Wirtschaftlich mag das ja hoch lukrativ sein. Bei einem solchen Messverfahren ist bereits ein Bußgeldbescheid mit 80 Euro kostendeckend, was die Anschaffung der kompletten Messanlage anbelangt. Fair ist dieses Messverfahren aber nicht. Immerhin seien viele Abstandsvergehen auf das Verhalten des Vorausfahrenden oder Überholenden zurückzuführen. Ich erläutere, dass dieser wichtige Aspekt bei der Billigmessanlage völlig außer Acht bliebe. Hier würde nur Belastendes festgestellt. Für Entlastendes habe man kein Auge. Das seien keine neutralen, sondern einseitige Ermittlungen. Der Standort der Polizisten biete keine Möglichkeit, zu beobachten, was unmittelbar vor der Messstrecke geschehen sei. Der Grund für den vermeintlichen Verstoß blieb also unberücksichtigt. Ich rege eine Einstellung an. Das Gericht überlegt nur kurz und verkündet dann die punkte- und bußgeldfreie Einstellung des Verfahrens. Kathrin informiere ich noch vom Gerichtsflur aus per Handy. Sie freut sich. Auch der Richter hat womöglich gleich nach dem Verfahren telefoniert – nämlich mit dem Vorgesetzten der erfindungsreichen Beamten.

Kleine Fälle

Zu hohes Tempo durch verdecktes Schild

Der Mandant von Autobahnanwalt Peter Möller soll in einem kleinen Vorort von Arnstadt 22 km/h zu schnell gefahren sein, konkret 52 km/h. Thilo* ist sich keiner Schuld bewusst. Er schwört Stein und Bein, dass da kein 30er-Schild war. Er hat schließlich Augen im Kopf und den Punkt will er nicht kassieren. Vor dem Verhandlungstermin fährt Messstellenüberprüfer Ralf Grunert für Rechtsanwalt Möller zum Tatort. Auf den ersten Blick sieht es bescheiden aus. Das 30er-Schild steht gut erkennbar ein ganzes Stück vor dem Messfeld. Ralf guckt genauer hin. Direkt dahinter befindet sich die Einfahrt zu einer Lkw- und Landmaschinenreparaturwerkstatt. Kurze Zeit später spielt sich ab, was Thilo beim ersten Gespräch berichtet hat: Kurz vor dem Blitz habe er einen stehenden Lkw überholt. Ralf rechnet eins und eins zusammen: Der Lkw konnte nicht unmittelbar auf das Grundstück einbiegen und musste warten. Dadurch verdeckte er das 30er-Schild und Thilo durfte davon ausgehen, dass er 50 fahren darf. Mit entsprechenden Fotos bewaffnet geht Rechtsanwalt Möller in den Gerichtssaal. Der Messbeamte ist freundlich. Er will das geschilderte Szenario nicht ausschließen. Außerdem hatte er das 30er Schild während der Messung nicht im Auge. Thilo noch viel weniger und was man nicht sehen kann, darf ja wohl nicht Grundlage eines blöden Punktes sein. Die Richterin stellt das Verfahren mit etwas Zähneknirschen ein. Autobahnanwalt Möller hält das Ergebnis für gerecht und ist da mit Thilo einer Meinung.

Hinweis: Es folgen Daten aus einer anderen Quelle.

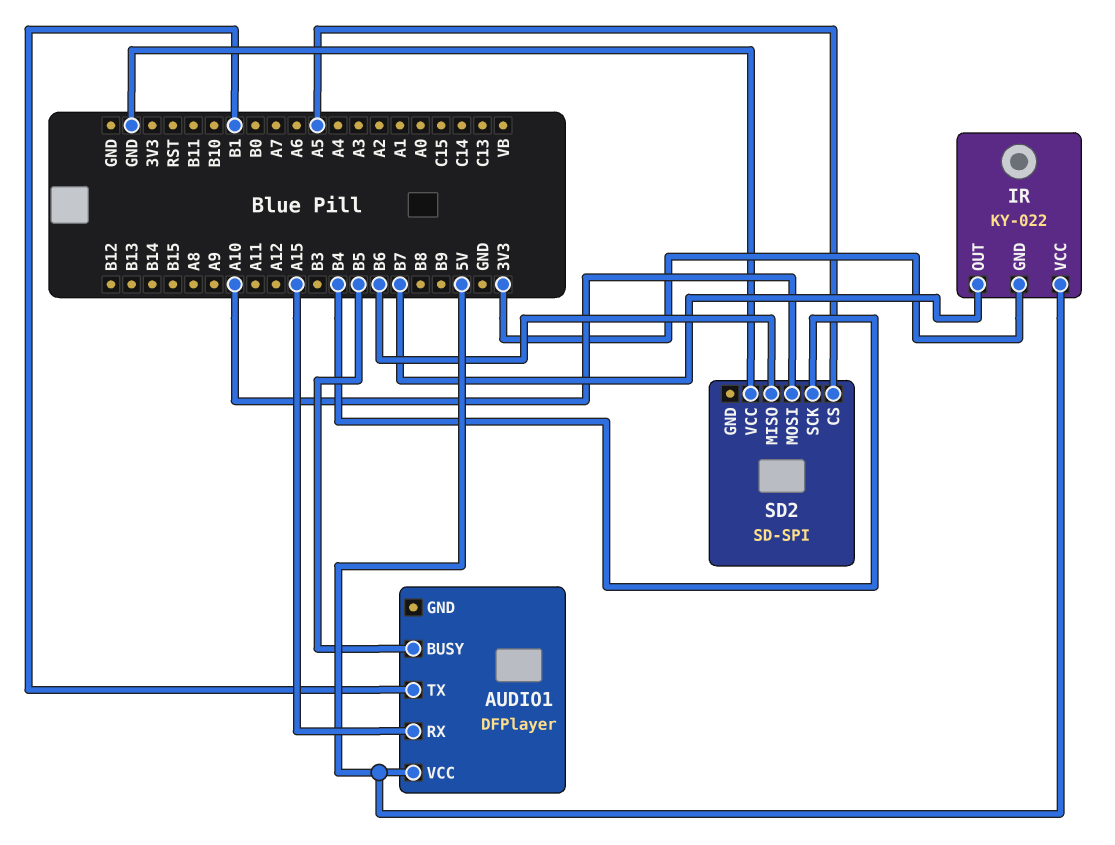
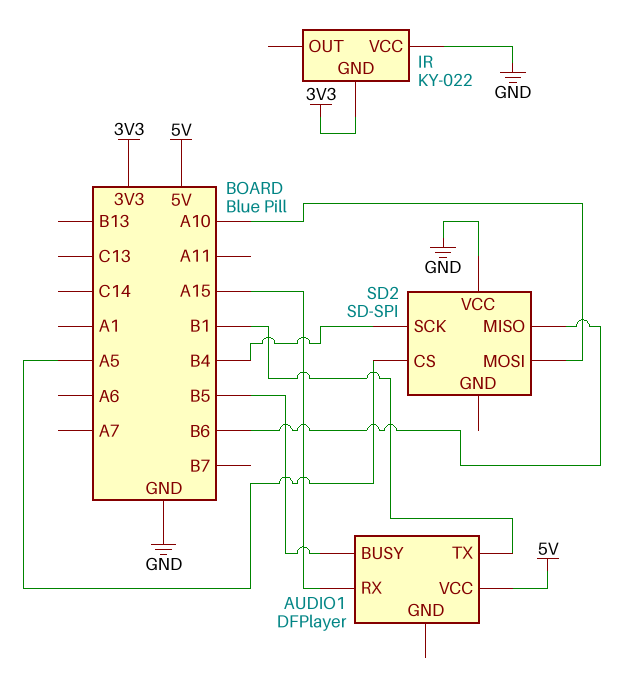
IR pin OUT: B7 -> none
IR pin VCC: 5V -> GND

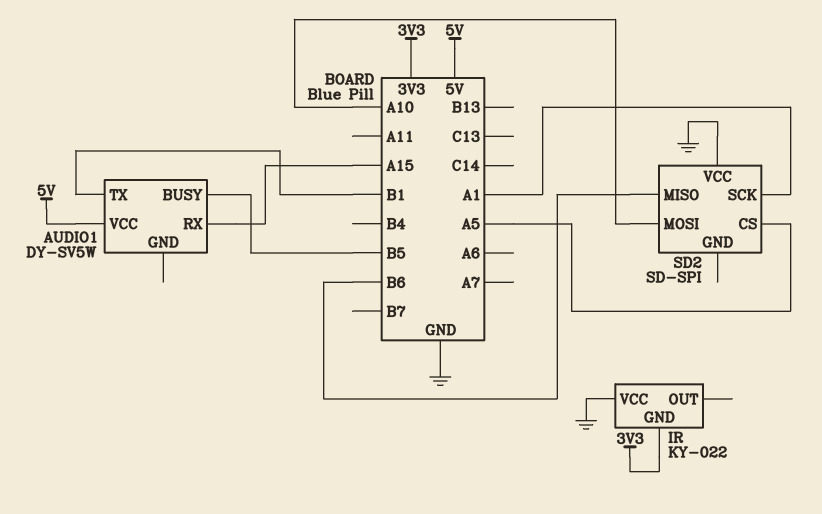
AUDIO1: DFPlayer -> DY-SV5W
SD2 pin SCK: B4 -> A1

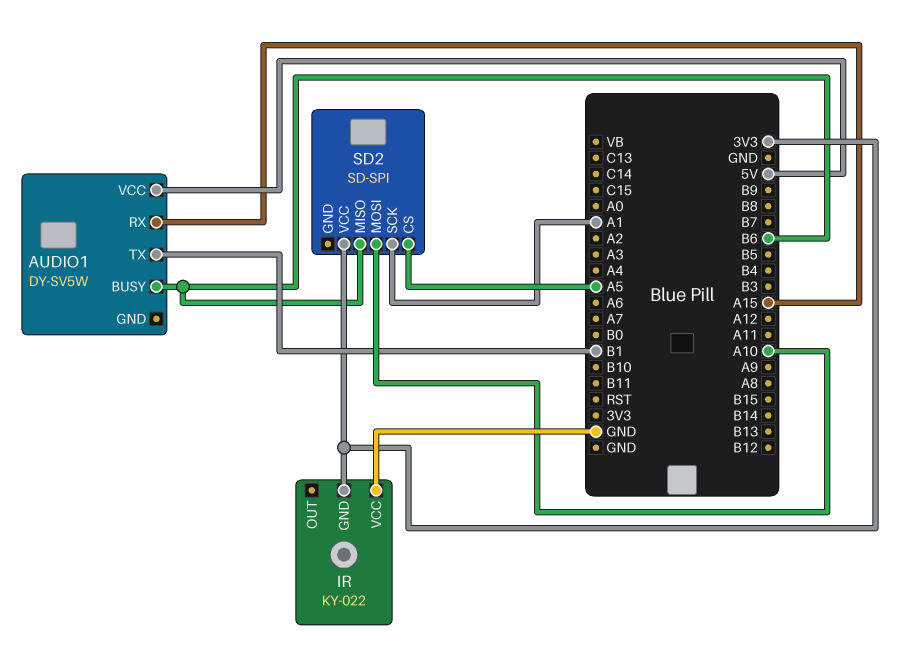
AUDIO1 pin BUSY: B5 -> B6
SD2 pin VCC: GND -> 3V3

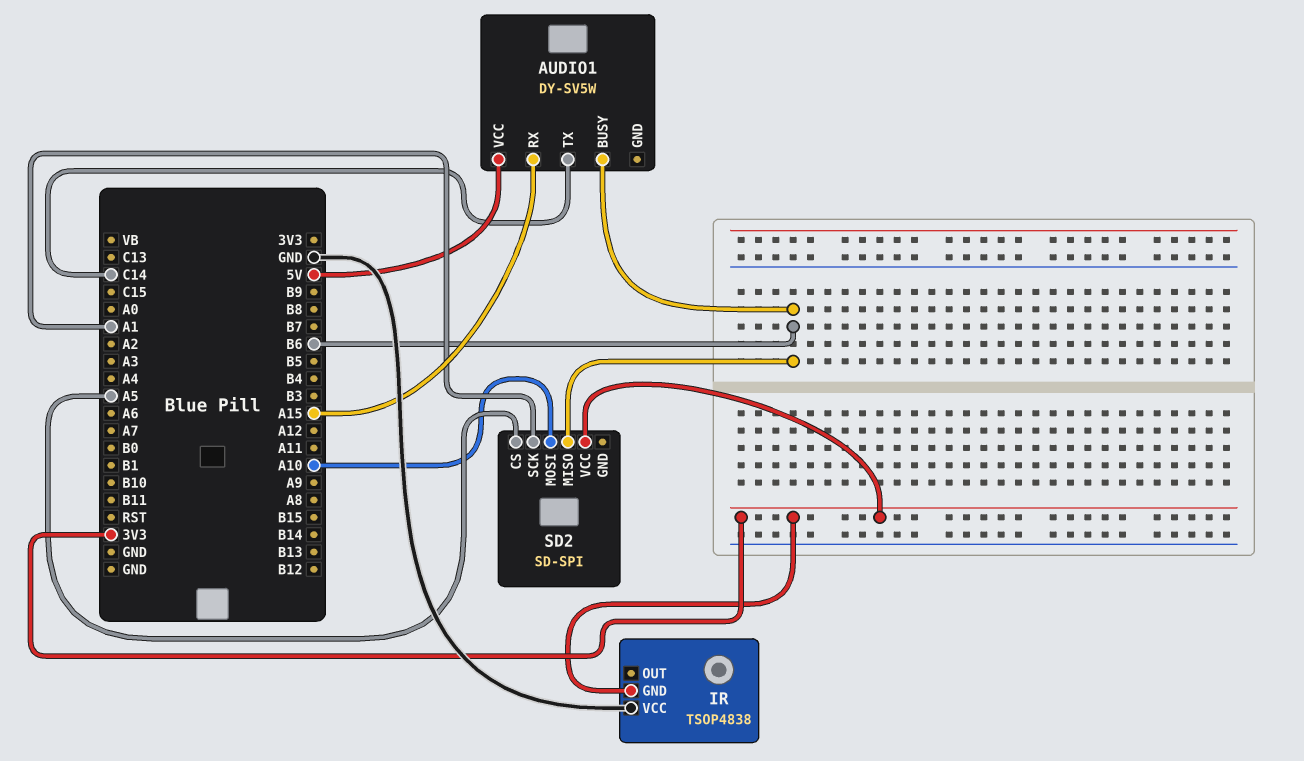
AUDIO1 pin TX: B1 -> C14
IR: KY-022 -> TSOP4838

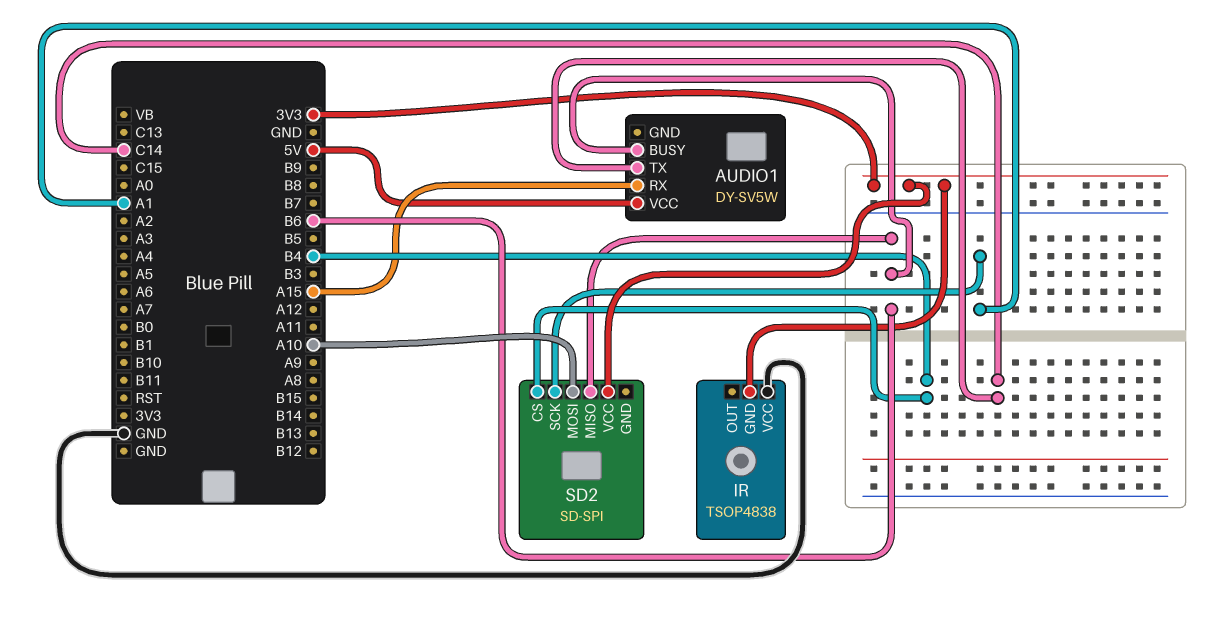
SD2 pin CS: A5 -> B4

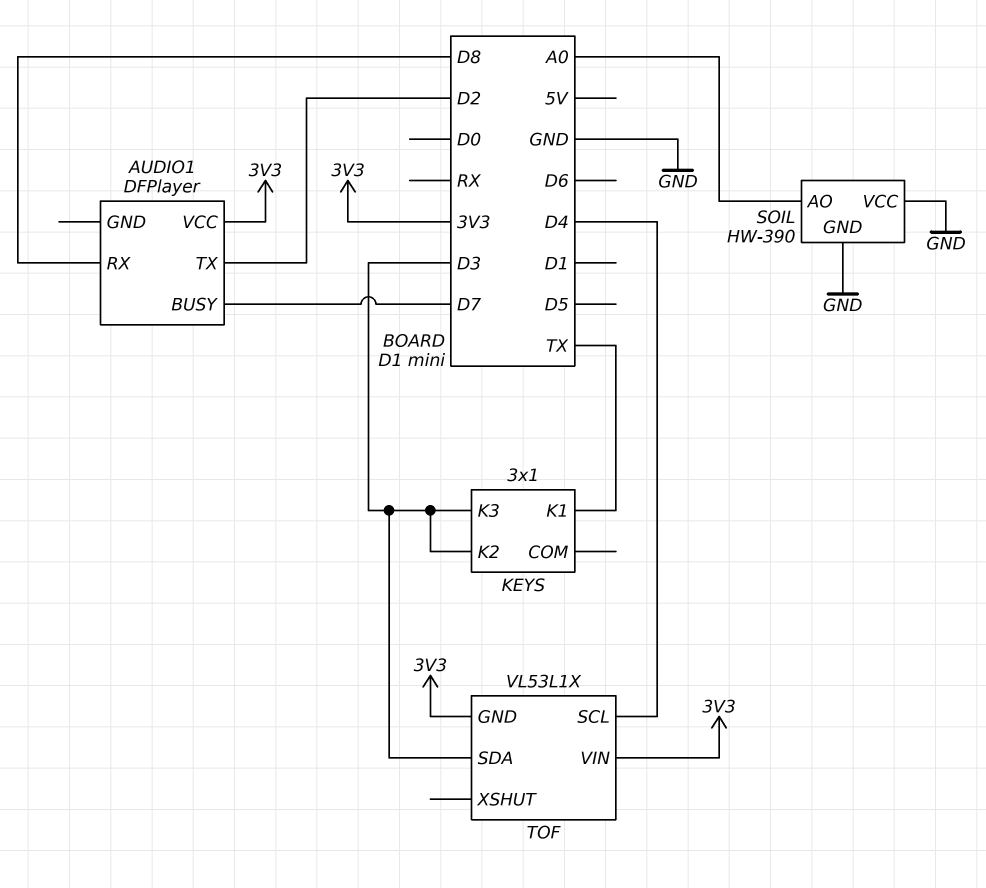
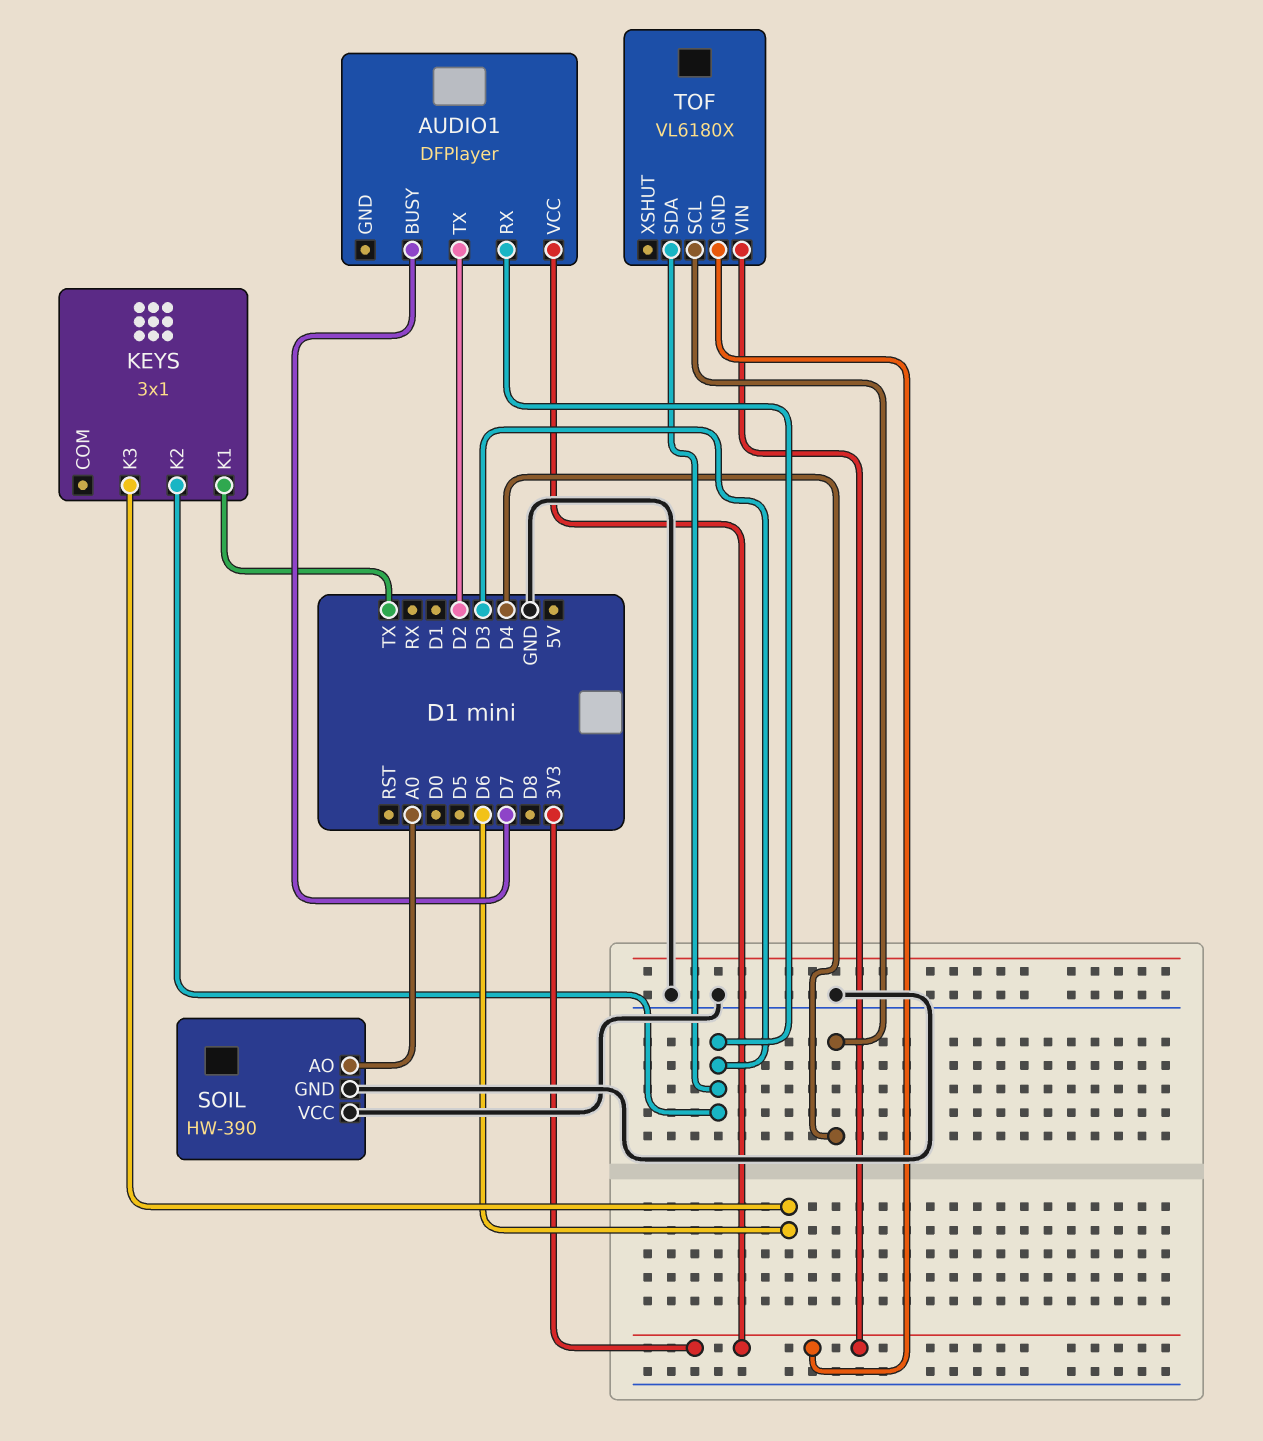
AUDIO1 pin RX: D8 -> D3
KEYS pin K3: D3 -> D6
TOF: VL53L1X -> VL6180X

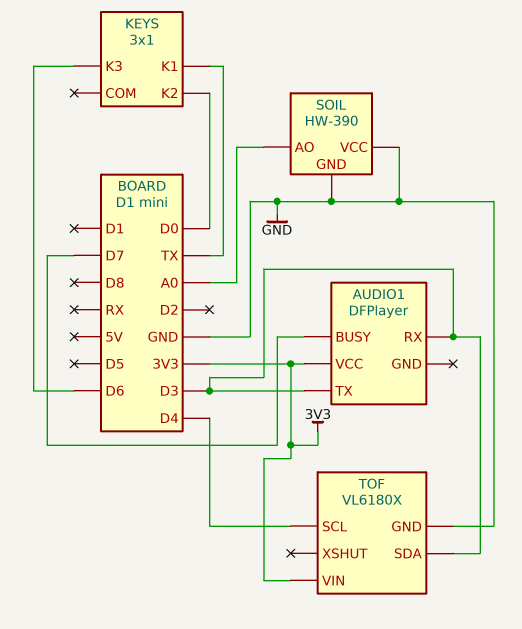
AUDIO1 pin TX: D2 -> D3
KEYS pin K2: D3 -> D0
TOF pin GND: 3V3 -> GND

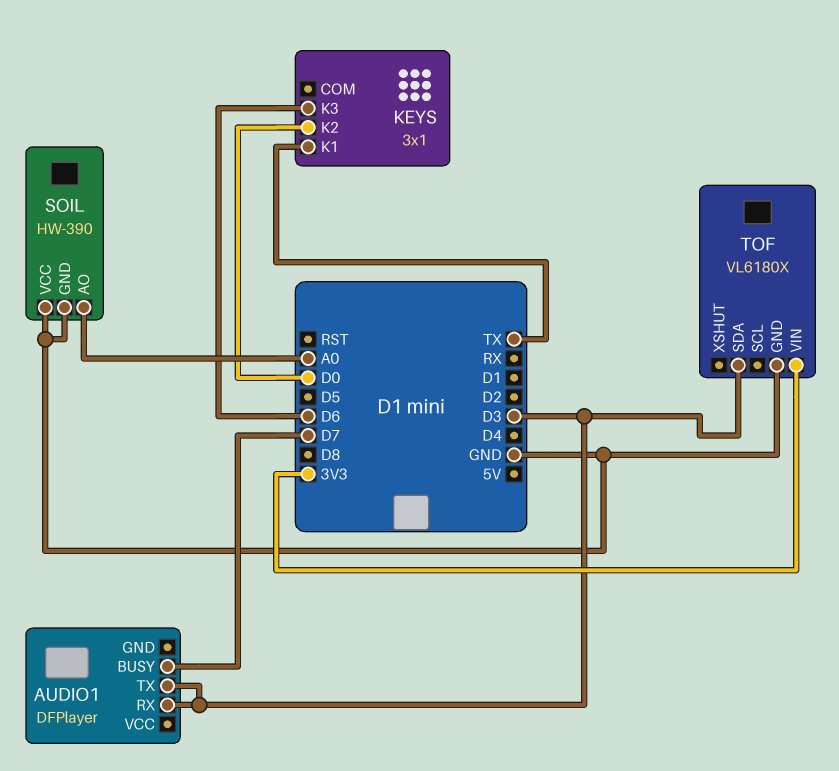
AUDIO1 pin VCC: 3V3 -> none
TOF pin SCL: D4 -> none

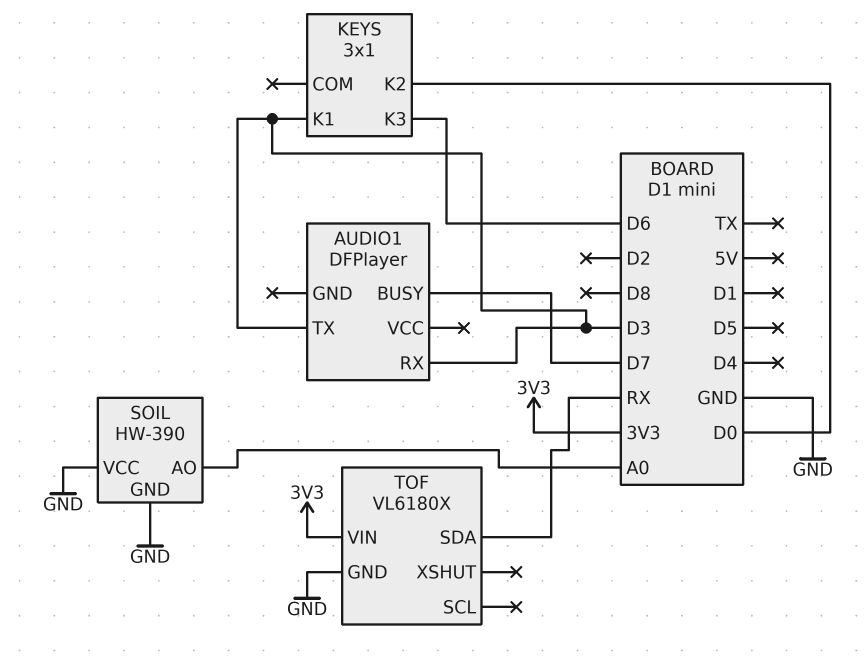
KEYS pin K1: TX -> D3
TOF pin SDA: D3 -> RX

AG Arnstadt Az.: 633 Js 201353/15 3 OW

Keine Punkte wegen besonderer Umstände

Hagen ist Inhaber einer kleinen Thüringer Spedition. Manchmal muss er selbst noch fahren. Eigentlich ist das, gibt er ehrlich zu, der angenehmere Teil seines Jobs. Dieses Rumdisponieren und Unternehmerspielen liegt ihm nicht so. Er sitzt lieber hinter dem Lenkrad und hat seine Ruhe, meint er lächelnd. Fürs Büro gibt es andere. Bisweilen aber wird das Fahren zum Ärgernis. So war das auch Anfang Februar. Er hatte gerade in der Nähe von Eisenach abgeladen, als sein Feuerwehrmelder piepte. Hagen ist nicht nur Spediteur und Fahrer, sondern auch stellvertretender Feuerwehrkommandant in seinem Ort. Im Februar musste er den Chef vertreten, weil der in Urlaub war. Hagen machte, dass er nach Hause kam, um beim Einsatz zu helfen. Er malte sich im Kopf aus, was da alles passiert sein konnte. Es kam, wie es kommen musste: Hagen konzentrierte sich nicht genug, beschleunigte zu früh vor einem Ortsende und bekam kurz drauf ein Foto. Der Punkt, den er neben einer Geldbuße dafür erhalten soll, ärgert ihn massiv. Noch nie hatte er einen und nun ausgerechnet in der Situation. Rechtsanwalt Möller erläutert in der Verhandlung, dass hier ein zu berücksichtigender besonderer Tatumstand vorläge. Das angemessene Bußgeld müsse unter der Punktegrenze von 60 Euro liegen. Der Richter stellt noch ein paar Fragen. Gemeinsam stehen Hagen und Rechtsanwalt Möller Rede und Antwort. Nach einer halben Stunde hat die Justiz ein Erbarmen: 55 Euro, kein Punkt.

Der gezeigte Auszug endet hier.